Last month, I had the great opportunity to join two co-workers in a pilgrimage to the Cellars at Jasper Hill in Greensboro, Vermont. In previous posts, my colleagues have described the merits of Jasper Hill as the home of award-winning cheeses like Winnimere, as well as an innovative model for sustainable small-scale cheese production. Rather than repeat this much-deserved praise, I hope to share a reflection on my brief time at Jasper Hill as a whirlwind of sights, smells, and of course tastes. The tag line of Jasper Hill is, “A Taste of Place” and thus I will try my best to give you a little taste of my experience in this very unique place.

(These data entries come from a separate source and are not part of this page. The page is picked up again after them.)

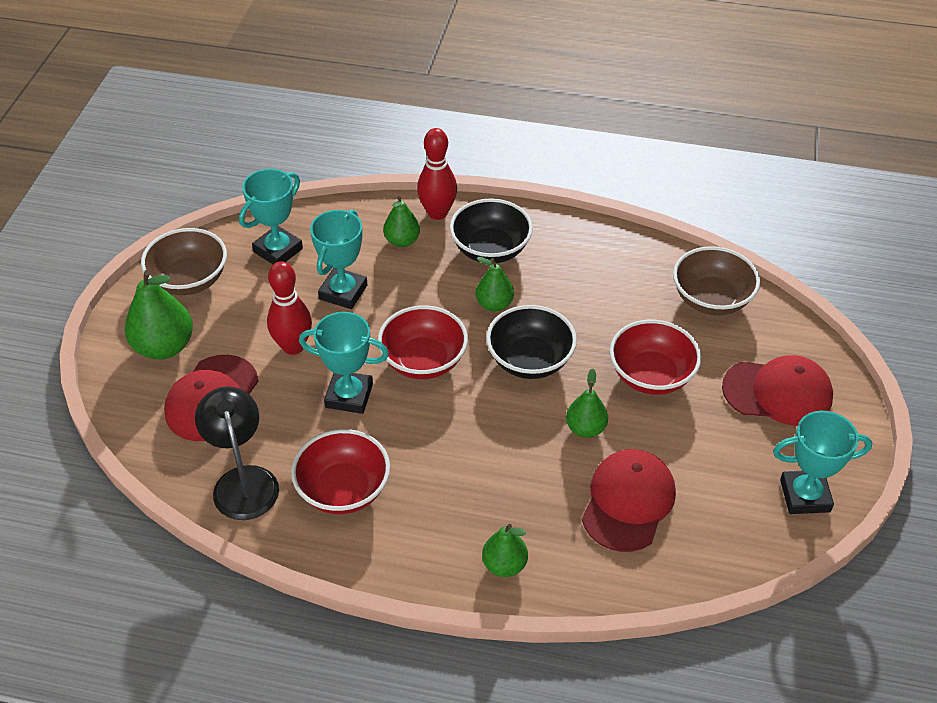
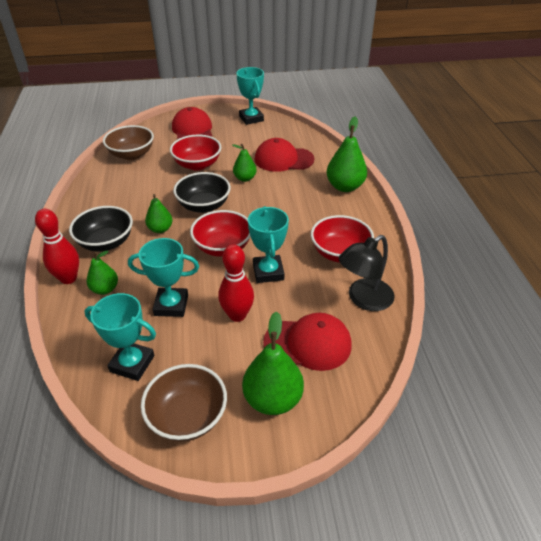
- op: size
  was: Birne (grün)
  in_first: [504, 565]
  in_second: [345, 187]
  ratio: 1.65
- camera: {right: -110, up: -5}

The first thing that struck me on our journey north was the transition from slushy city streets to smooth expanses of snow-covered fields. At the farm, the quiet pastures belie the busy hive of activity taking place in the Cellars below. My co-worker, Sarah, likes to compare the Cellars to Gringotts in the Harry Potter books and, like the fictional bank, it is easy to be overwhelmed by the scale and complexity of this underground world. The Cellars are divided into seven vaults, each kept at the temperature and humidity level appropriate to the styles of cheese they contain. The heavy sliding doors at the entrance to each vault give way to row upon row of shelves laden with cheeses at different ages, all carefully tended to bring them to their full potential.
Each vault offers a different set of sensory delights. I couldn’t help noticing the range in the colors of the rinds, from the rough, flinty exteriors of Cabot Clothbound Cheddar to the rosy, peachy hues of Alpha Tolman. Meanwhile, patches of salt glittered from the encrusted rinds of freshly made Bayley Hazen Blue, and my eyes feasted on the nooks and crannies on the surface of miniature Moses Sleepers washed in cider lees. By far my favorite moment was in the bloomy rind vault, where we could see the evolution of Harbison over a short period of time. Harbison is one of my favorite Jasper Hill cheeses, in part due to the strip of spruce bark wrapped around the edge. The paste of the youngest cheeses looked like golden butter-cream frosting — fit to bursting and barely held in place by the beautiful, chocolate brown bark. I could imagine it in the window of a Parisian patisserie. As we walked down the aisle to older batches, we could see fuzzy white mold like cotton balls beginning to cover the paste and give the bark a slightly mottled look. It was a beautiful and mouth-watering depiction of the aging process that Jasper Hill puts such care into fostering.
Of course, smell is an important part of any cheese experience. In each vault I noticed distinct smells from both the cheese and its surrounding environment. In the cheddar vault, there was the smell of fresh wood shavings, earth, and something like a freshly cleaned stable – perhaps the smell of hay warmed in the sun. In the bloomy rind vault, I detected a scent I can only describe as caramelized banana. In the washed rind vault, we were confronted by all the funky and unctuous smells associated with these lovably pungent cheeses: yeasty, fruity, with a hint of barnyard.
The primary goal of our trip to Jasper Hill was to taste Cabot Clothbound Cheddar and select the wheels we thought would best suit our customers. This led us to taste over ten batches ranging from seven to eleven months old. Since coming to Formaggio Kitchen I have begun to understand taste and the ability to describe it as a skill that must be studied and practiced. Jasper Hill is especially dedicated to developing a vocabulary to analyze the flavors of their cheese. Tasting so many wheels side-by-side was a great exercise in understanding the nuances that occur from batch to batch. Multiple senses are utilized in the tasting process: rolling the cheese in your fingers to note consistency, smelling it to activate your gusto-olfactory system, and finally resting it on your tongue to slowly release the flavors. As we tasted, I did my best to scribble down my colleagues’ words, which ranged from “toasted,” “caramel,” and “balanced,” to “green onion,” “mustard,” and “bendy.” In the end, we selected wheels at the older end of the spectrum with lovely sweet and savory notes.
I hope this post gives you a glimpse of the incredible experience it was for me to visit the Cellars. The folks at Jasper Hill are dedicated to creating products that speak to the landscape of rural Vermont. For a complete taste of this truly inspiring place, be sure to stop by one of our cheese counters!
Maarit Ostrow is a cheesemonger at Formaggio Kitchen South End and an aspiring cheesemaker.